A wobbly mix of shapelessness and sharpness gives the movie its lackadaisical approach. The main problem here is the way it becomes clear that Tom and Violet have a pretty good relationship. I’m glad that the filmmakers at first steer clear of stupid movie-plot conflicts as ways to push back the wedding. It seems perfectly reasonable to avoid rushing into marriage, especially when Tom’s struggling to restart his chef ambitions in their new environs and Violet is trying to navigate the start of a promising career in academia. They love each other and, even if professional goals frustrate them at times, it doesn’t seem to effect their essential compatibility or their enjoyment of each other’s company, even when they argue. In the film’s most quietly funny and painfully accurate scene, Tom lashes out, complaining about his seemingly stagnant path in life, and finally says that he’d like some alone time. Violet gets up to go into the next room, but he calls after her. “Where are you going? I want to be alone here with you.”

What’s so unexpectedly sharp and recognizably humane about this film is the way it soberly approaches romance from a practical standpoint. This isn’t a swoony love-conquers-all Hollywood concoction. This is a movie that acknowledges in a serious, albeit in a mostly comedic context, the difficulties of blending two lives into one, especially when the people involved are struggling to get their lives as individuals started. It’s a movie about the futile pursuit of future perfection when the present is pretty good already.
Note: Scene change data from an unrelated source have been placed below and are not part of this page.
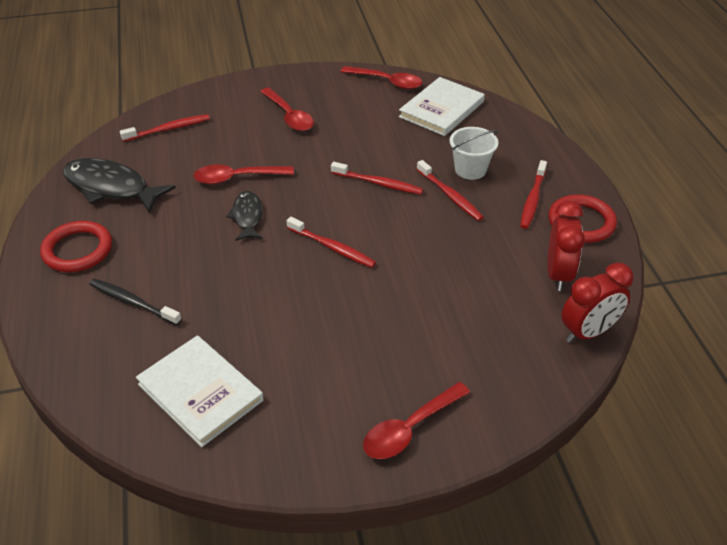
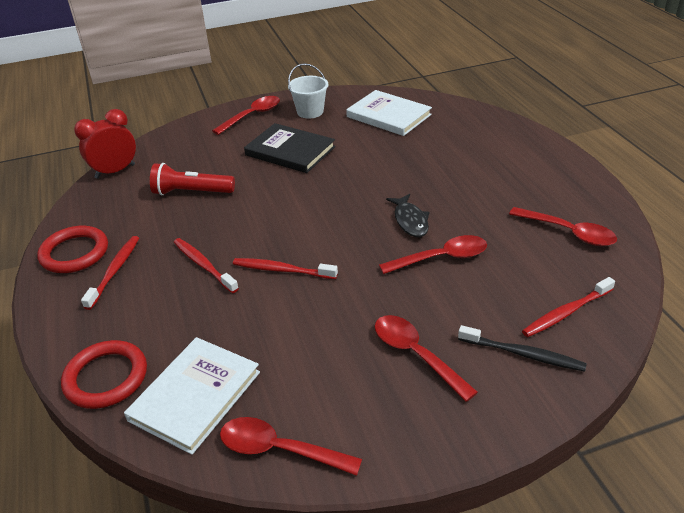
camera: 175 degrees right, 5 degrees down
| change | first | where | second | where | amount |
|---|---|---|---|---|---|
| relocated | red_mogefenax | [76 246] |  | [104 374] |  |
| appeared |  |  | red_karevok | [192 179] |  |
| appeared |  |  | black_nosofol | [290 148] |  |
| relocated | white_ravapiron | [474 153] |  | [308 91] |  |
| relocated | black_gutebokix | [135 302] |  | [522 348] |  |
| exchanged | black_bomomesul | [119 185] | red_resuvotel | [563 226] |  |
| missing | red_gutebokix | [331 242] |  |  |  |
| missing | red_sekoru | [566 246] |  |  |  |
By the movie’s back half, though, the sweetness and laid-back observation of this couple living their lives becomes just another romantic comedy. Contrived conflicts arise that divide the two, causing them to rethink their entire relationship. The plotting devolves into a distended version of the standard strained crisis before eventual reconciliation that can be found in so many romantic comedies, even some of the good ones. What’s particularly disappointing about this change is that the movie starts as a nicely unconventional look at romance, questioning a pressing need for matrimony when things seem to be so unsettled. The easy charm of the cast and the likable rapport of Segel and Blunt remain, but the supporting cast has been underdeveloped and the jokes have been a bit undercooked and so they just can’t carry the slow switch into formula. The whole thing starts to take on a feeling of an affable but lumbering episodic mess. 

1 comment:

  1. Good review Ben. The huge cast is done right, with almost everyone here getting their own chances to show what they got when it comes to comedy, but sadly, Blunt and Segel are sort of left to the side. Still, good flick even though it wasn't as funny as I would have liked it.